Wednesday, June 10, 2009

Texas and the Gray Wolf

The man moved across the rock floored porch and pulled the door open. The spring stretched and screeched and he took a step in, then back out, as his spurs jiggled. He spit across the porch, then walked back inside. The merchant behind the counter of the Castelon Trading Post studied the man, his leather hat and the drool of tobacco running down his unshaven chin.

“Paying two bits for Mexican grays,” the Merchant said.

“Good, I got a 110 on old Jack out there,” the trapper replied, as he nodded toward the burro tied outside at the post.

One of the last sightings of a Gray Wolf in Texas was near Castelon in the Big Bend National Park in 1971. The gray wolf also known as lobo or Mexican Wolf are the largest sub-species of the wolf family.

Their extermination in the continental United States was considered a victory by those who saw the animal as a threat to livestock.
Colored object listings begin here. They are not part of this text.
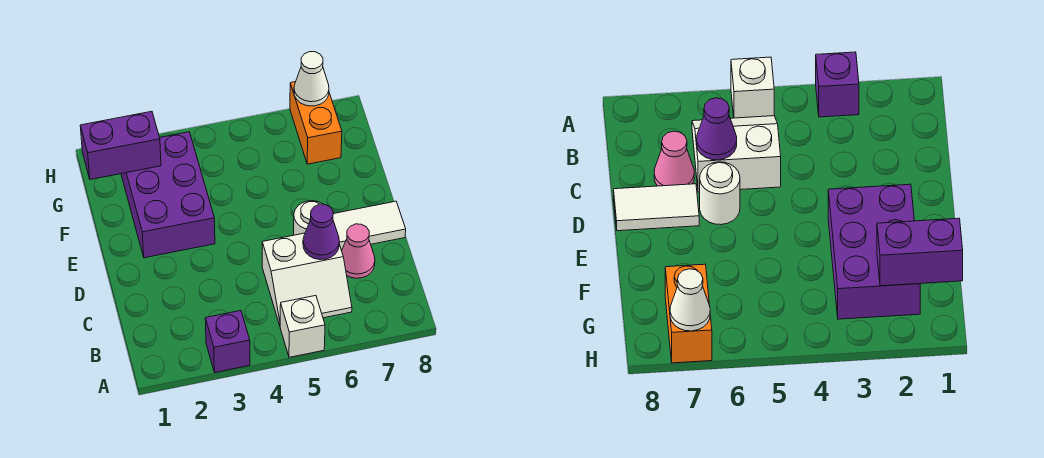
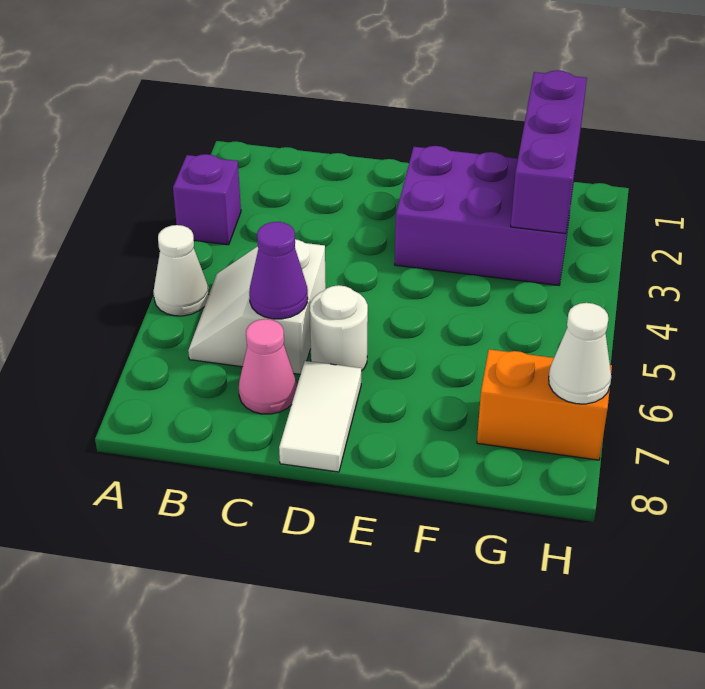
white brick A5 level 1 -> white cone A5 level 1
purple brick G1:G2 level 2 -> purple brick G1:G3 level 2

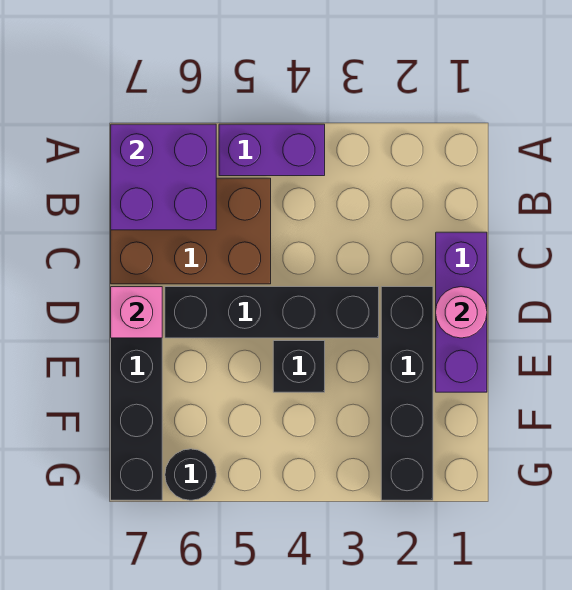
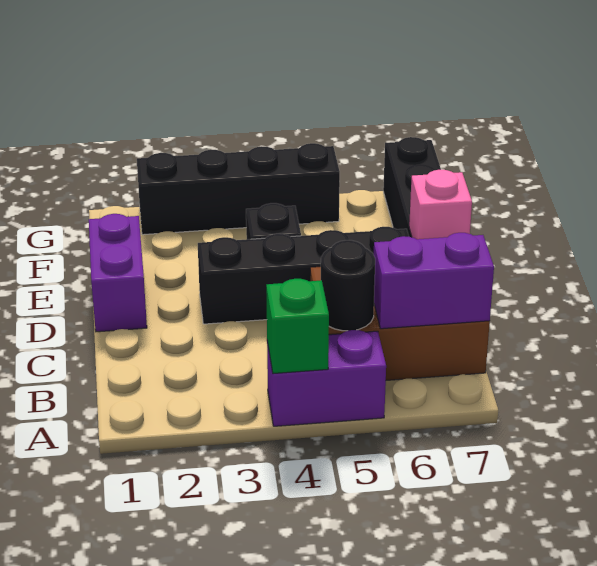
none -> green brick A4 level 2
purple brick A6:B7 level 2 -> purple brick B6:B7 level 2
purple brick C1:E1 level 1 -> purple brick D1:E1 level 1
pink round brick D1 level 2 -> none
black brick D2:G2 level 1 -> black brick G2:G5 level 1
black round brick G6 level 1 -> black round brick B5 level 2

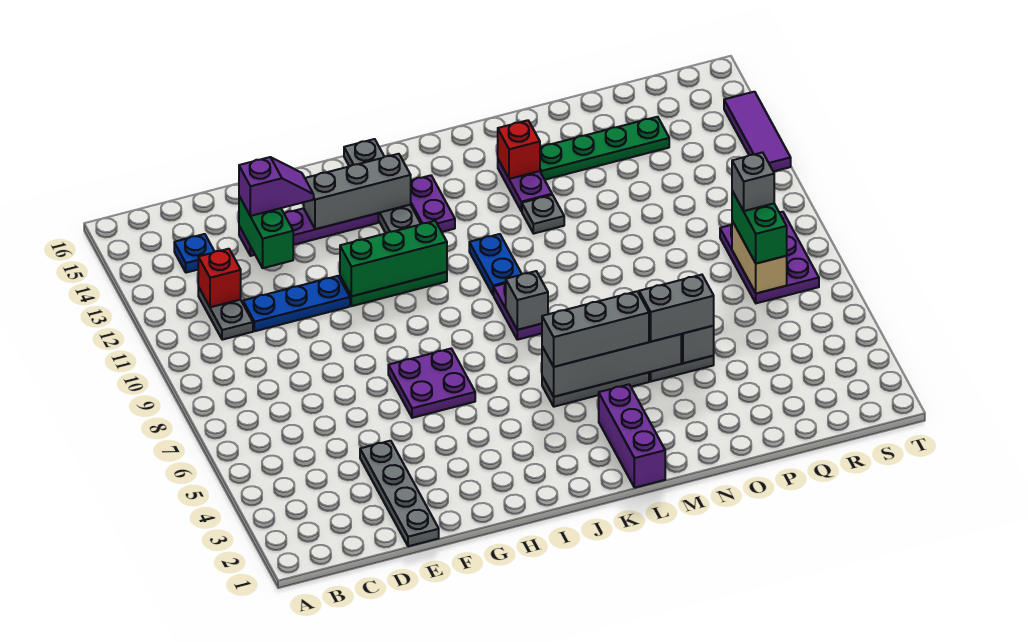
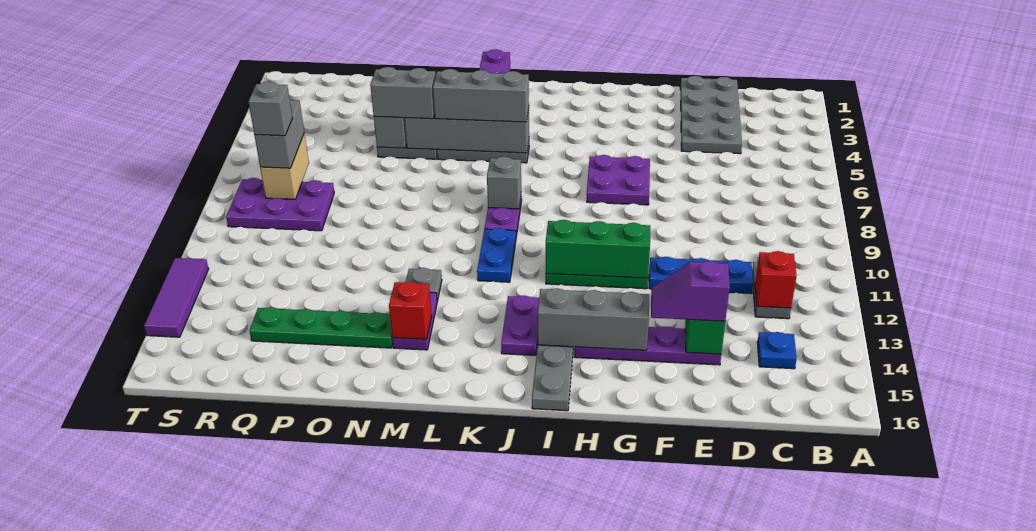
grey plate E1:E4 level 1 -> grey plate D1:E4 level 1
purple plate R7:S9 level 1 -> purple plate Q8:S9 level 1
green brick R7:R8 level 3 -> grey brick R7:R8 level 3

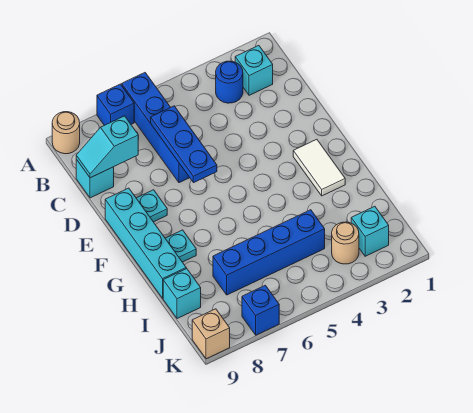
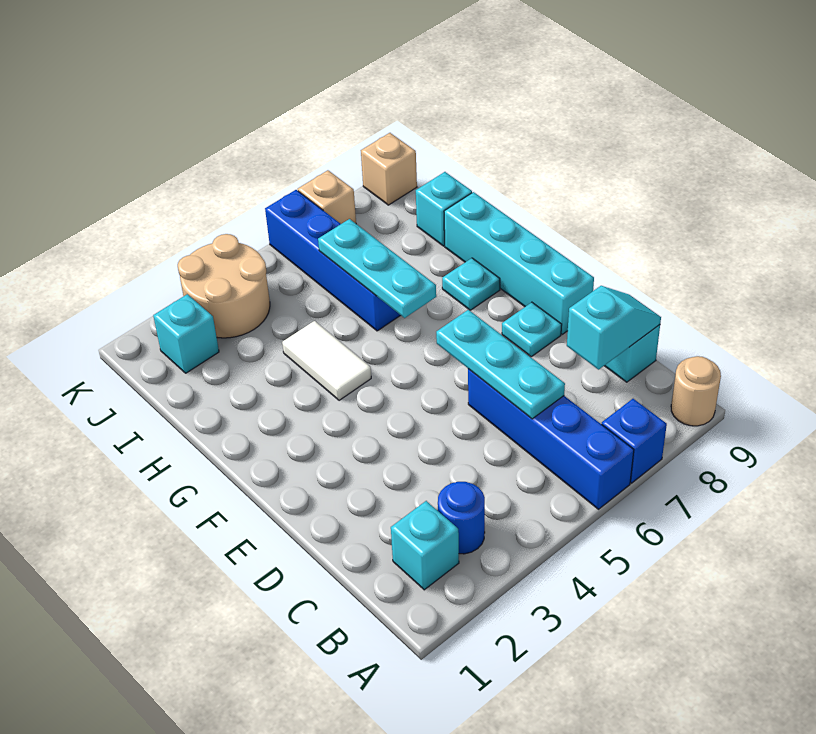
blue plate C6:E6 level 2 -> cyan plate C6:E6 level 2
white tile F2:G2 level 1 -> white tile G4:H4 level 1
none -> cyan plate G6:I6 level 2
blue brick I4:I7 level 1 -> blue brick H6:K6 level 1
tan round brick J3 level 1 -> tan round brick J3:K4 level 1
blue brick K7 level 1 -> tan brick K7 level 1

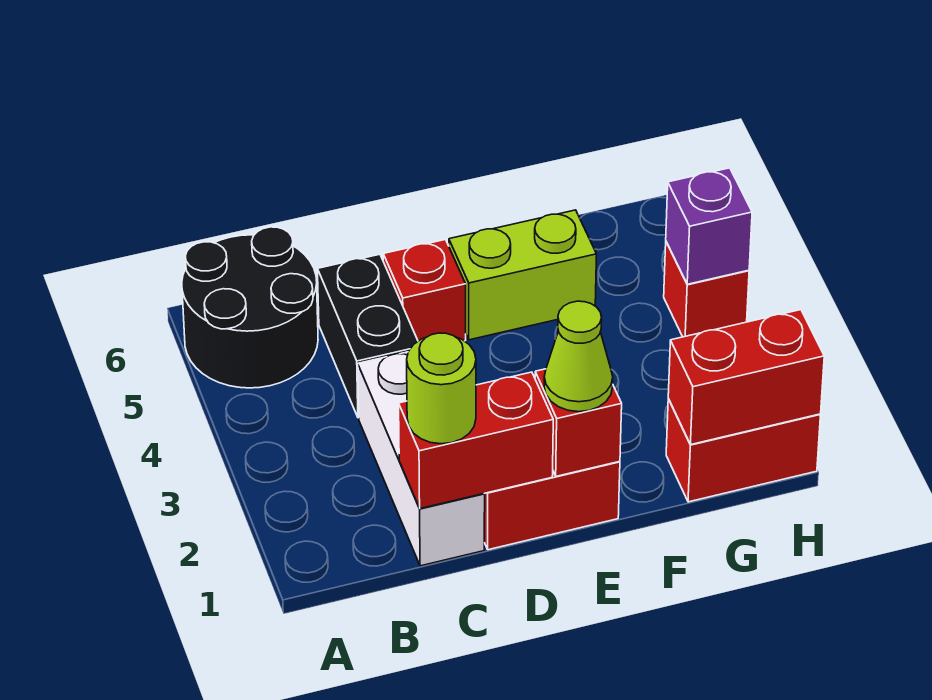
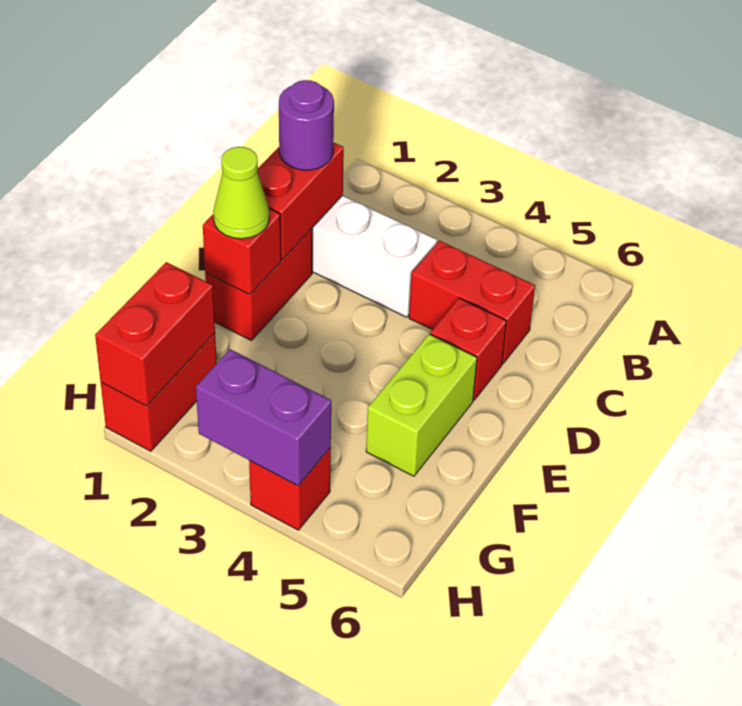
black round brick A5:B6 level 1 -> none
lime round brick C1 level 3 -> purple round brick C1 level 3
black brick C4:C5 level 1 -> red brick C4:C5 level 1
purple brick H4 level 2 -> purple brick H3:H4 level 2

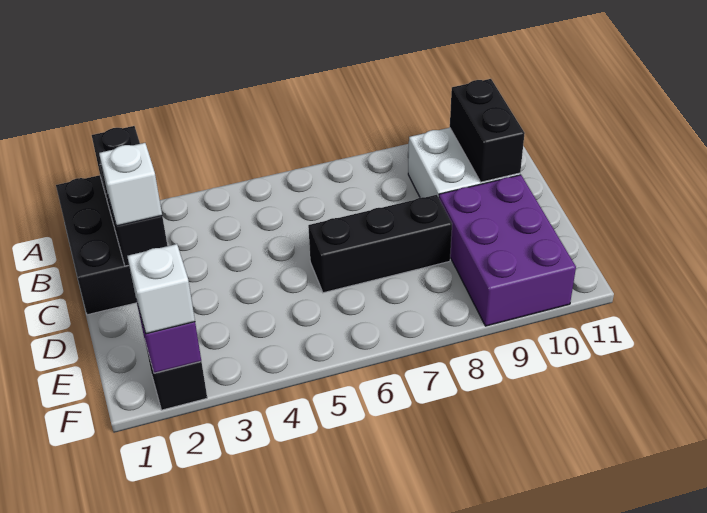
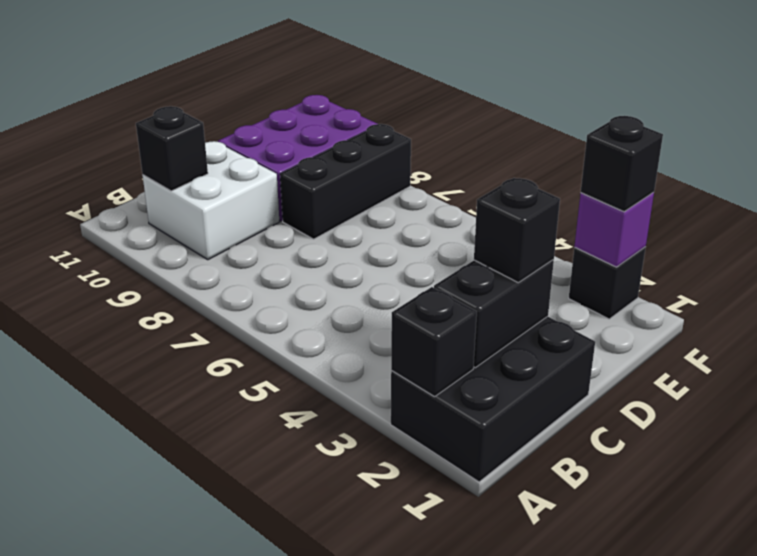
black brick B10:C10 level 2 -> black brick B10 level 2
white brick C2 level 3 -> black brick C2 level 3
black brick D6:D8 level 1 -> black brick D8:F8 level 1
white brick F2 level 3 -> black brick F2 level 3

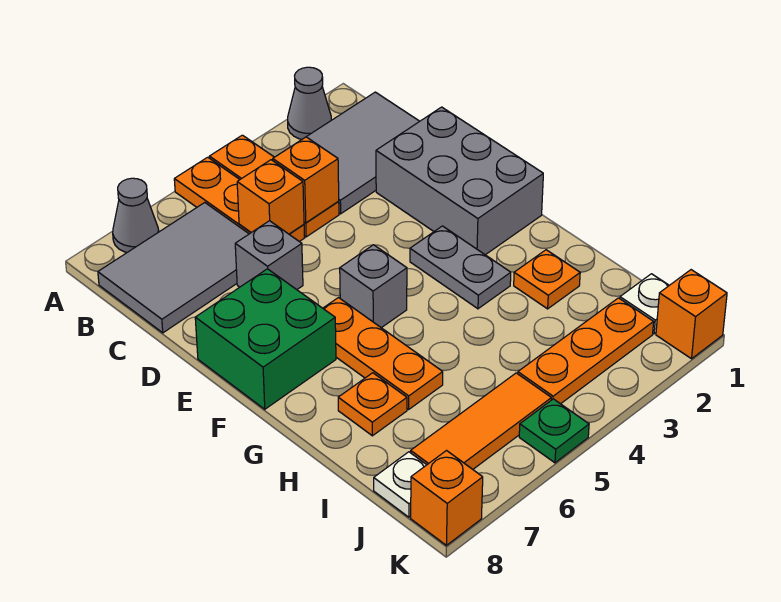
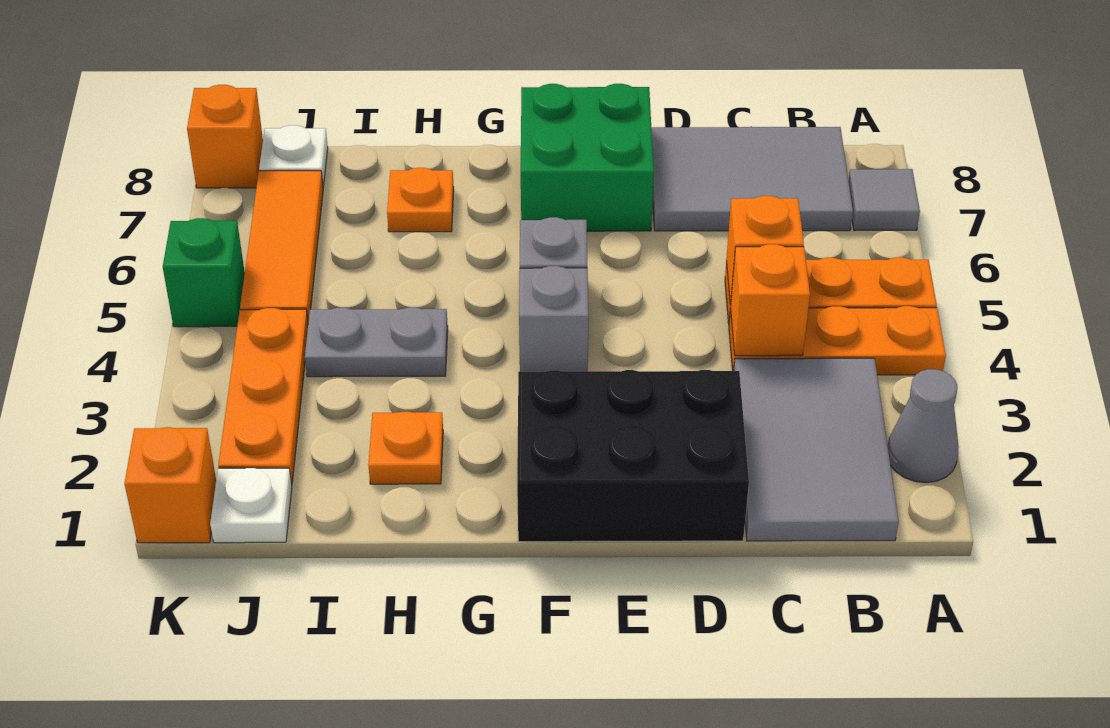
grey cone A7 level 1 -> grey tile A7 level 1
grey tile B6:C8 level 1 -> grey tile B7:D8 level 1
grey brick D1:F2 level 1 -> black brick D1:F2 level 1
grey brick D6 level 1 -> grey brick F4 level 1
grey plate F3:G3 level 1 -> grey plate H4:I4 level 1
orange plate F6:H6 level 1 -> none
green plate K5 level 1 -> green brick K5 level 1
Heavy trapping in the southwest in the first half of the 20th century kept the wolves population in check but the animal's innate ability to find dead things made them vulnerable to an even more efficient form of lupidide - strychnine poisoning. The heavy use in the 1960’s of this deadly crystalline alkaloid sprinkled on carcasses was the final blow to this once thriving species.

Their population exploded in the second half of the 19th century as the hunting of buffalo by European immigrants left thousands of carcasses to rot on the Great Plains.

The gray wolf has 42 teeth, an almost four inch square paw print with teardrop toes and generally weighs 85-100 lbs with large jaws. The force of their biting pressure has been measured at 1800 psi.

Wolves have the greatest range of any large mammal. Their heritage is pre-historic and tales of this animal can be found in Russia, China, Peru, India and all of Europe. The first domesticated dogs came from wolves.

In 1996 Canadian wolves were released into the Yellowstone National Park as part of the Environmental Protection Act 10J rule which finances the reintroduction of endangered species.
Today they can also be found in the White Mountain area of Arizona and western New Mexico and one was recently found north of El Paso, dead on the side of a highway.